Defendant specifically disputes Buncher's methodology used in the survey, arguing he failed to use a control group, failed to include a proper control question, worded his other questions poorly, worded his answer choices poorly, and relied on an "unrepresentative sample." (Doc. 47 at 8-16) Plaintiffs respond that these critiques go only to the weight of Buncher's testimony and do not affect its admissibility. (Doc. 53 at 4) The Court agrees. As this Court has pointed out previously, Defendant's issues with the survey are technical, and under Ninth Circuit law, technical issues are considered to go to the weight of the expert opinion, not admissibility. See Takeguma, 2021 WL 487884 at *3-4 (citing first Keith v. Volpe, 858 F.2d 467, 480 (9th Cir. 1988); citing second Clicks Billiards, Inc. v. Sixshooters, Inc., 251 F.3d 1252, 1263 (9th Cir. 2001)). The Ninth Circuit approach is to "admit the survey" and "discount its probative value," rather than exclude survey evidence as Defendant suggests. See Prudential Ins. Co. of America v. Gibralter Financial Corp., 694 F.2d 1150, 1156 (9th Cir. 1982).

ii. Relevancy

Defendant argues Buncher's survey "did not properly measure the relevant issue in the case," which is the Lanham Act claim. (Doc. 47 at 16) Specifically, Defendant argues there is no way to know whether the survey respondents recognized the Plaintiffs when they were shown the ads. (Doc. 47 at 17) Plaintiffs respond that Buncher's survey did test recognition and other relevant Lanham Act issues. (Doc. 53 at 11-12) The survey tested recognition as well as whether the respondents thought the women in the images agreed to endorse the Club, approved of the use of the image, and other areas that go directly to Defendant's alleged misrepresentations. (Doc. 47-2 at 16-17) These issues are relevant to Plaintiffs' claims. See Pepaj v. Paris Ultra Club LLC, No. CV-19-01438-PHX-MTL, 2021 WL 632623, at *3 (D. Ariz. Feb. 18, 2021). The survey and report can help the trier of fact determine whether the use of Plaintiffs' images deceived potential consumers. See Takeguma, 2021 WL 487884 at *5 (citing Daubert, 509 U.S. at 591). Therefore, they are relevant. Id.
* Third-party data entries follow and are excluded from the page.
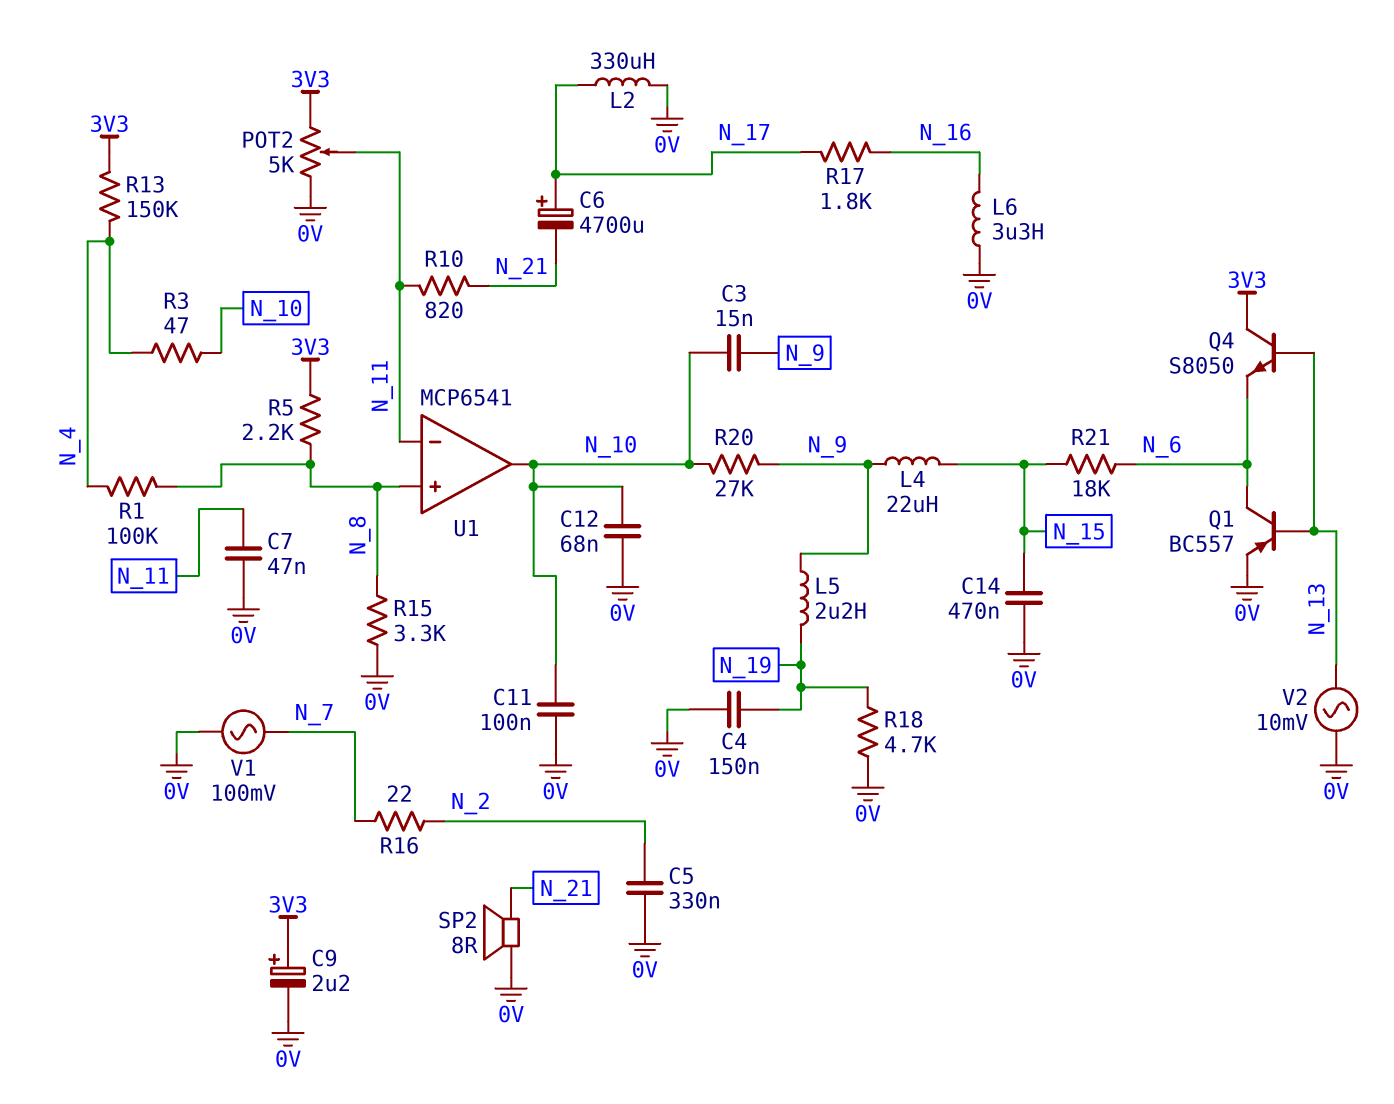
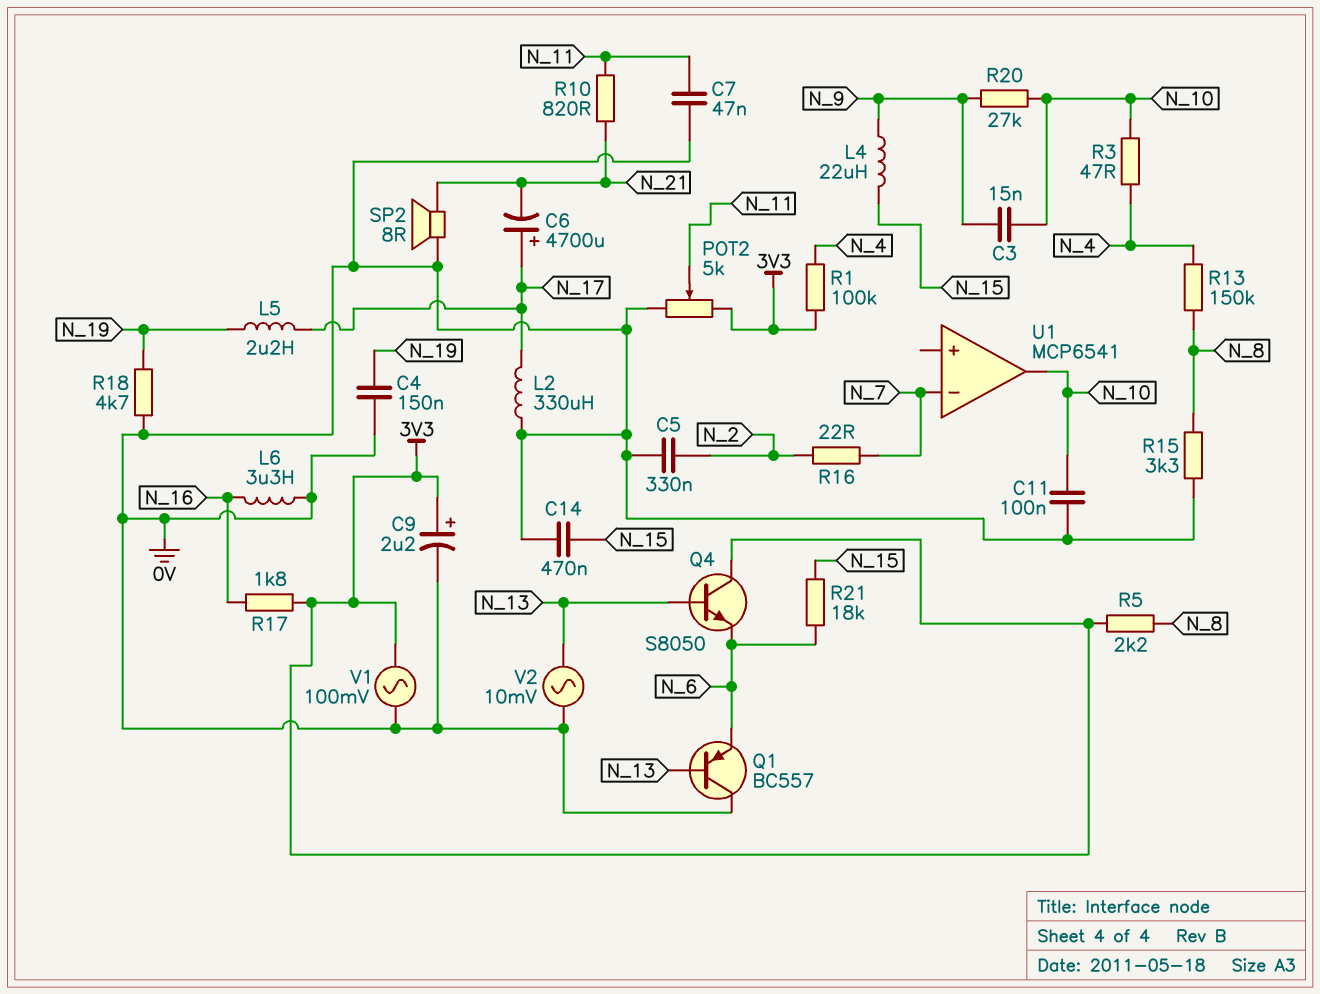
C12: 68nF (0V, N_10) -> none
L5: 2.2uH (N_9, N_19) -> 2.2uH (N_17, N_19)
Q1: PNP BC557 (B N_13, C N_6, E 0V) -> PNP BC557 (B N_13, C 0V, E N_6)
R1: 100k (N_4, N_8) -> 100k (3V3, N_4)
R13: 150k (3V3, N_4) -> 150k (N_4, N_8)
R17: 1.8k (N_16, N_17) -> 1.8k (3V3, N_16)
U1 pin in+: N_8 -> none
U1 pin in-: N_11 -> N_7
V1: AC 100mV (0V, N_7) -> AC 100mV (0V, 3V3)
C. Plaintiff Expert Stephen Chamberlin

Defendant argues Stephen Chamberlin's methodology is unreliable and that other Courts have stricken his opinion and testimony. (Doc. 48 at 6-12) Plaintiffs respond that Chamberlin's methodology is accepted and that the case law Defendant cites has no bearing on this case because the Court was not in this District. (Doc. 52 at 4-7) Critically, this Court has repeatedly denied Motions to Strike Chamberlin's testimony and opinion in related cases.

Longoria v. Kodiak Concepts, 2021 WL 1100373 at *9; Pepaj, 2021 WL 632623 at *4; Takeguma, 2021 WL 487884 at *6; Mitcheson, 2020 WL 7075239 at *4; Skinner, 2020 WL 5946897 at *8; Toth Gray, 2020 WL 9074812 at *10. --------

Defendant specifically takes issue with the methodology Chamberlin used for calculating Plaintiffs' daily rates and damages based on usage of the images of each Plaintiff. (Doc. 48 at 6-11) Chamberlin's report states his methodologies are based on his 30 years of experience in the "Model and Talent Industry." (Doc. 48-4 at 4) The report fully explains how models' rates are normally calculated, how usage of images is normally quantified, and other additional factors considered in modeling contracts (Doc. 48-4 at 10, 12-13) As stated, this Court has repeatedly found Chamberlin's testimony meets the FRE 702 threshold based on his thorough explanations and years of experience. Furthermore, questions about expert methodology go to the weight of the opinion, not the admissibility. See Kennedy, 161 F.3d at 1231, see also Takeguma, 2021 WL 487884 at *6 (citing Dorn v. Burlington N. Santa Fe R.R. Co., 397 F.3d 1183, 1196 (9th Cir. 2005)). The Court finds nothing different in this case that warrants a departure from its past decisions and finds Chamberlin's report and testimony admissible under FRE 702.

IV. CONCLUSION

Keeping in line with its past decisions regarding these three experts in similar cases, the Court finds each expert's opinion meets the threshold of FRE 702.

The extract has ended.